Mohamed : Cela fait 4 ou 5 ans qu’on retrouve une grande consommation d’esthétique arabe dans la mode, l’art, la musique… Ce n’est même pas fait correctement. C’est plutôt utilisé à tort et à travers pour des raisons opportunistes.

Que signifie Naar ?

Ilyes : Naar signifie « feu » en arabe. Mais c’est aussi « narrate and reclaim », raconter sa propre histoire et récupérer son dû.

Qu’est-ce qui vous a poussés à monter ce collectif ?

Ilyes : Le sentiment d’être bridés ! Les artistes marocains valent autant que les autres. Il faut rééquilibrer les règles du jeu.

Mohamed : Pour moi, il ne faut pas avoir peur de parler de concurrence mondiale. Le but est de créer de l’empowerment (une « auto » prise de pouvoir) autour des artistes marocains pour qu’ils puissent figurer convenablement en France et dans les pays européens. C’est une chose de blâmer les créateurs occidentaux à propos de leur utilisation frivole des esthétiques arabes ; c’en est une autre d’encourager la création locale. Avec Naar, le but est d’accompagner les artistes que l’on aime, les conseiller, les produire et les promouvoir.

Quelles sont les difficultés rencontrées par les artistes au Maroc ?

Ilyes : Au Maroc, les gens ne peuvent pas quitter leur pays physiquement. Le pays ne laisse sortir ses dissidents que s’ils ont une raison de revenir. Or, si tu es sans emploi, pourquoi retournerais-tu au Maroc ? Le gouvernement essaie d’éviter l’immigration clandestine à l’extérieur.

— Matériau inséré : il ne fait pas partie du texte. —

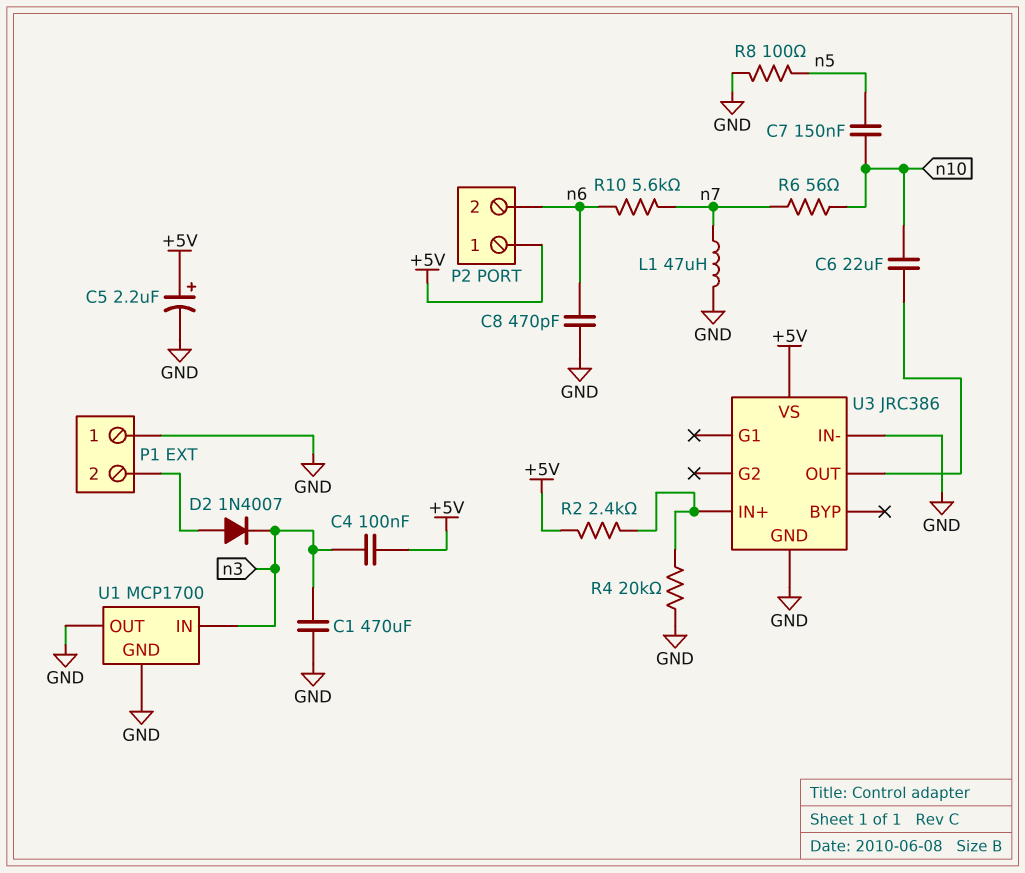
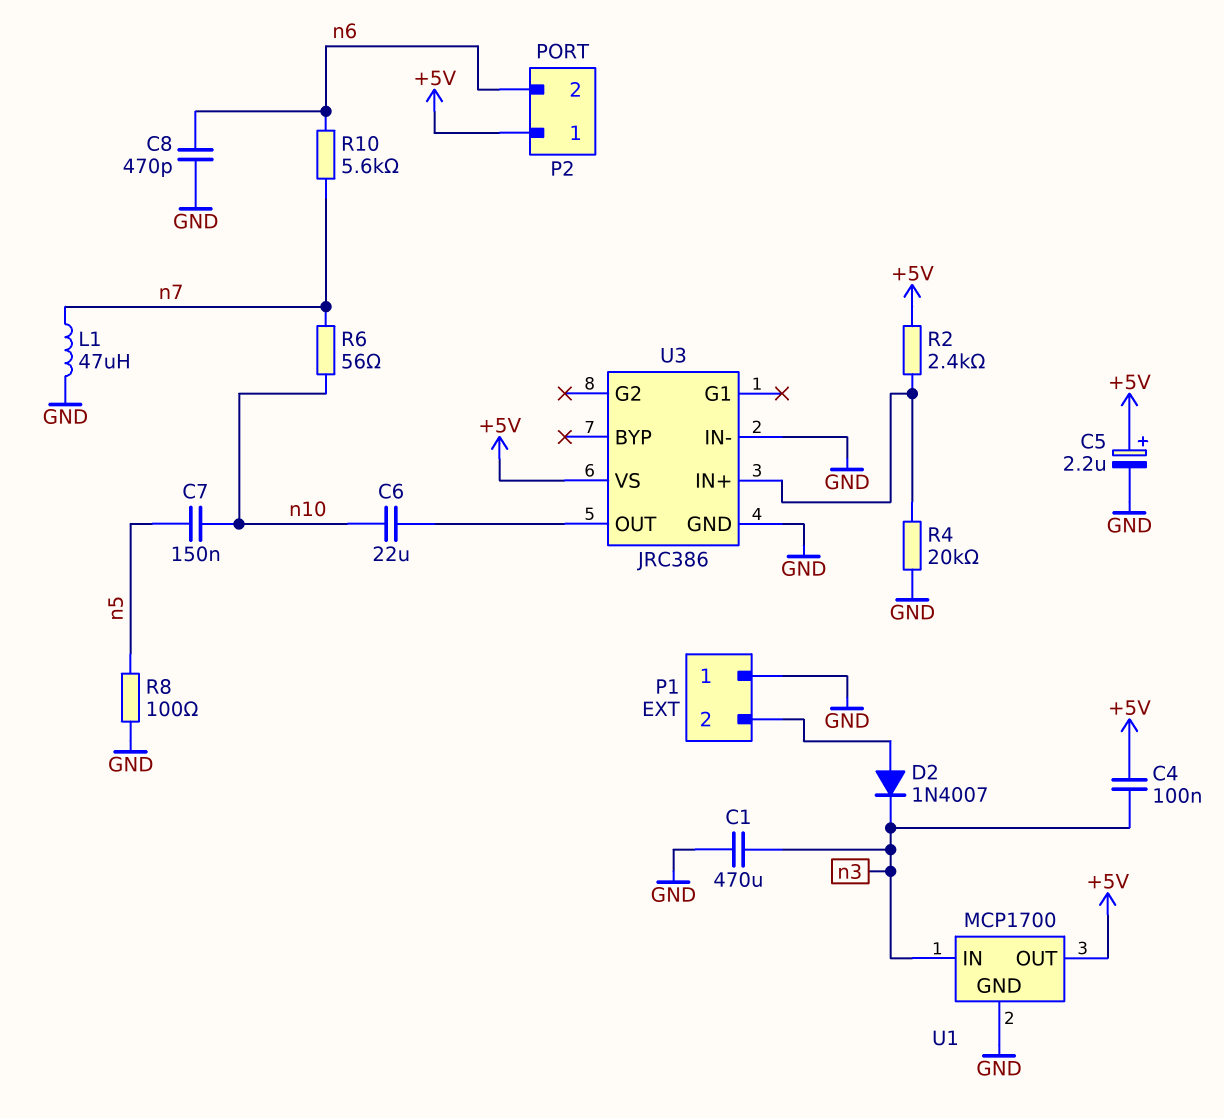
U1 pin OUT: GND -> +5V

Mohamed : Il y a un facteur excluant dans le fait d’être au Maroc : la concurrence est d’office locale et non internationale. L’artiste marocain qui ne peut pas voyager n’a pas les mêmes moyens, se situe dans un game local. De plus, le consulat français demande aux artistes marocains une carte d’artiste. Elle est délivrée par le Ministère de la culture marocain et a vocation à ficher les artistes.

Ilyes : C’est vraiment du renseignement.

Comment les artistes marocains (et étrangers) sont perçus à l’international ?

Mohamed : Quand on entend parler d’un artiste du tiers-monde, on a l’impression qu’on est obligé de dire combien son parcours a été difficile. Il y a un aspect misérabiliste exotisé.

Ilyes : Comme s’il fallait l’envisager sous son prisme social et non juste faire une critique musicale du projet.

Avec quels musiciens comptez-vous travailler dans le futur ?

Mohamed : Naar n’est pas fermé. Il ne s’agit pas de défendre les artistes arabes contre le reste du monde, mais d’essayer de rétablir les asymétries. On commence avec le Maroc car c’est une culture dont on est issus, avec laquelle on se sent à l’aise.

Ilyes : Mais on n’est pas dans la discrimination positive.

Ce soir, Naar invite trois groupes marocains sur la scène de la Bellevilloise* (19-21 Rue Boyer, 75020 Paris). On a hâte.